Alberto Grandi con Daniele Soffiati ha scritto La cucina italiana non esiste , uscito ieri per Mondadori. Il libro promette di sfatare «bugie e falsi miti sui prodotti e i piatti cosiddetti tipici», cosa che i due autori fanno anche nel podcast Gedi “Doi Denominazione di origine inventata”. Grandi insegna Storia del cibo a Parma e che qualche anno fa osò mettere in discussione la carbonara. «Un giornalista romano mi disse: alla fine dell’intervista le metto le mani addosso. Avevo detto una cosa che ora è sdoganata, cioè che è un piatto più americano che italiano, che di fatto la prima ricetta fu pubblicata negli Usa».

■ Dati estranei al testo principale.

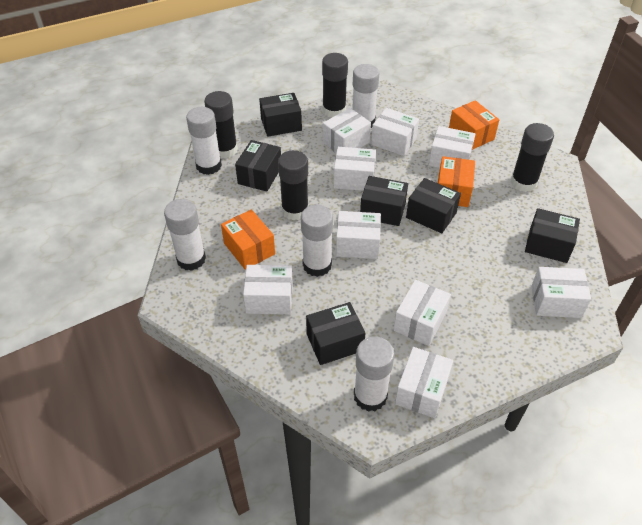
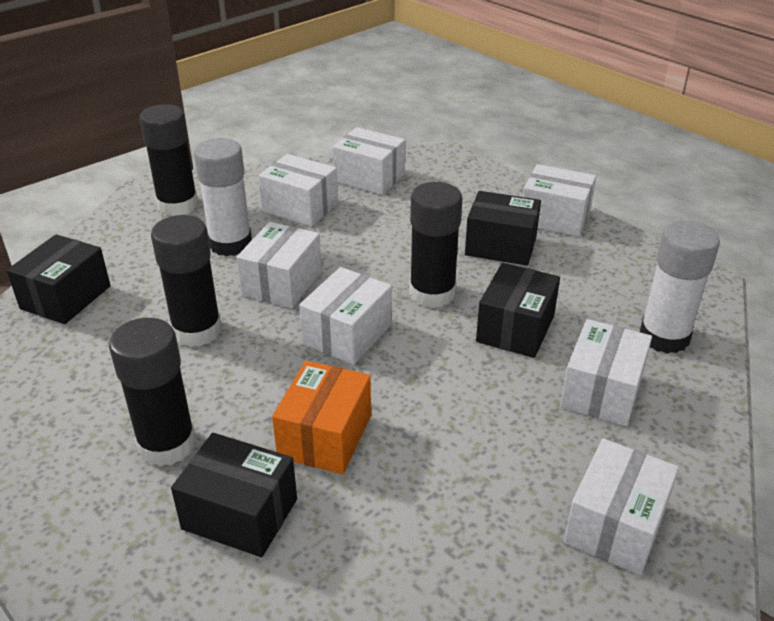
black box: 6 -> 4
orange box: 3 -> 1
white box: 9 -> 7
white glue stick: 5 -> 2

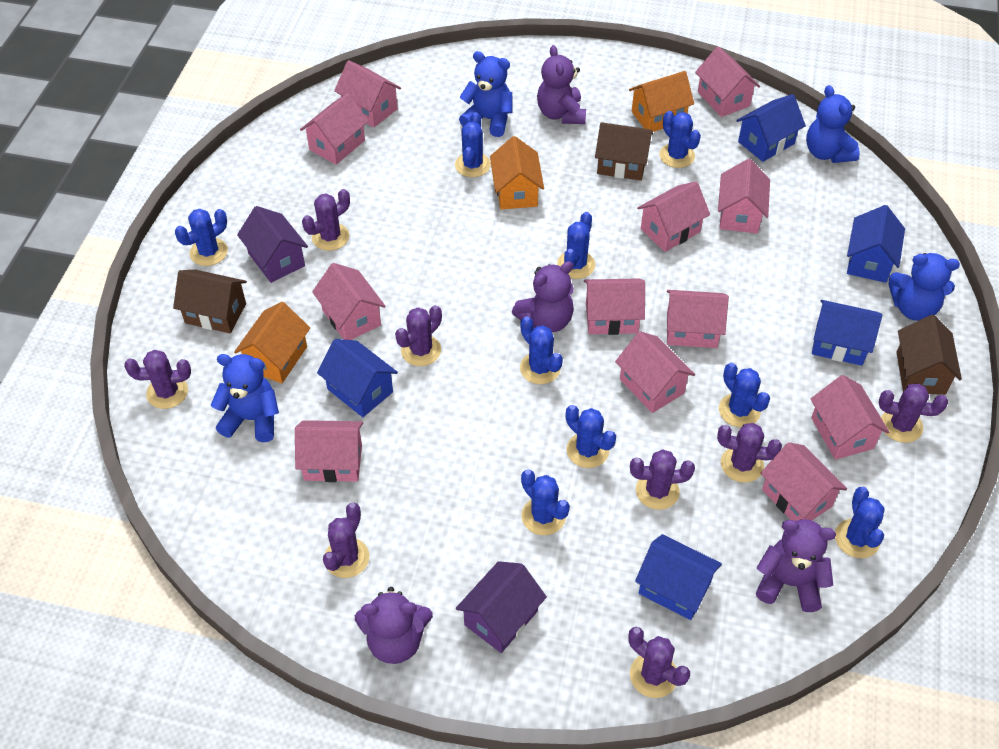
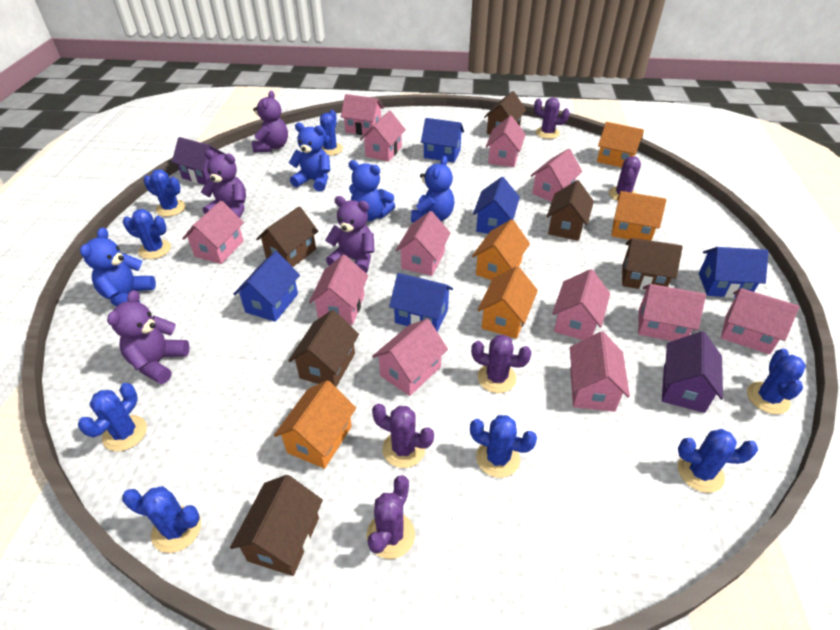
blue cactus: 9 -> 8
brown house: 3 -> 6
orange house: 3 -> 5
purple cactus: 8 -> 5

Le presunte tradizioni della nostra gastronomia sono tante, tutte inviolabili: «Toccare un mito della cucina italiana e metterne in discussione le radici centenarie, o millenarie, è visto come un affronto – prosegue Grandi – Anche se noi non critichiamo mai la qualità di questi piatti». Per sfatare i falsi miti serve dimostrare, dati alla mano, quanto siano inverosimili: «Cerchiamo di spiegare – dice Soffiati – come fosse impossibile che gli italiani, che mangiavano polenta e morivano di fame, potessero nutrirsi come qualcuno vuole farci credere ». Un popolo costretto a emigrare in massa verso l’America.
È lì che gli italiani hanno conosciuto «una nuova varietà di cibi, hanno iniziato davvero a mangiare la carne, hanno scoperto una cucina che poi ha iniziato a contaminarsi e a diventare più ricca», prosegue Soffiati. Vale anche per il pomodoro. Perché da noi la salsa un tempo era una rarità. «Il pomodoro è due volte americano – precisa Grandi – È americana la pianta e pure l’uso della salsa come base della nostra cucina. Gli italiani la scoprono Oltreoceano, grazie all’industrializzazione che si è impossessata del settore. Anche la pizza diventa rossa in America, prima era una focaccia, a volte con dei pezzi di pomodoro».
Quindi la cucina italiana “autentica” non esiste? «Per come la intendono i gastronazionalisti, no – spiega Soffiati – La nostra cucina nasce dalla contaminazione con quelle di molti altri Paesi e si è arricchita solo negli ultimi 60 anni». E poi c’è il marketing. La seconda parte del libro è dedicata a sfatare le leggende legate a personaggi storici ai quali è attribuita la passione per ricette e prodotti.
Ma perché, negli ultimi anni, tra gli italiani è nata questa fissazione per la “tradizione” in cucina? Secondo Grandi il motivo è che «non ci è rimasto molto altro. Siamo un Paese in crisi identitaria e il cibo è una delle nostre poche bandiere. E poi è funzionale alla retorica di una certa parte politica: tutto il mondo ci assedia e vorrebbe farci abbandonare il nostro straordinario cibo per mangiare insetti o carne coltivata». Cosa salvare, allora, della cucina italiana? «La vera forza della nostra tradizione gastronomica sta nella capacità di mescolare e fare nostri tradizioni e ingredienti diversi, con semplicità».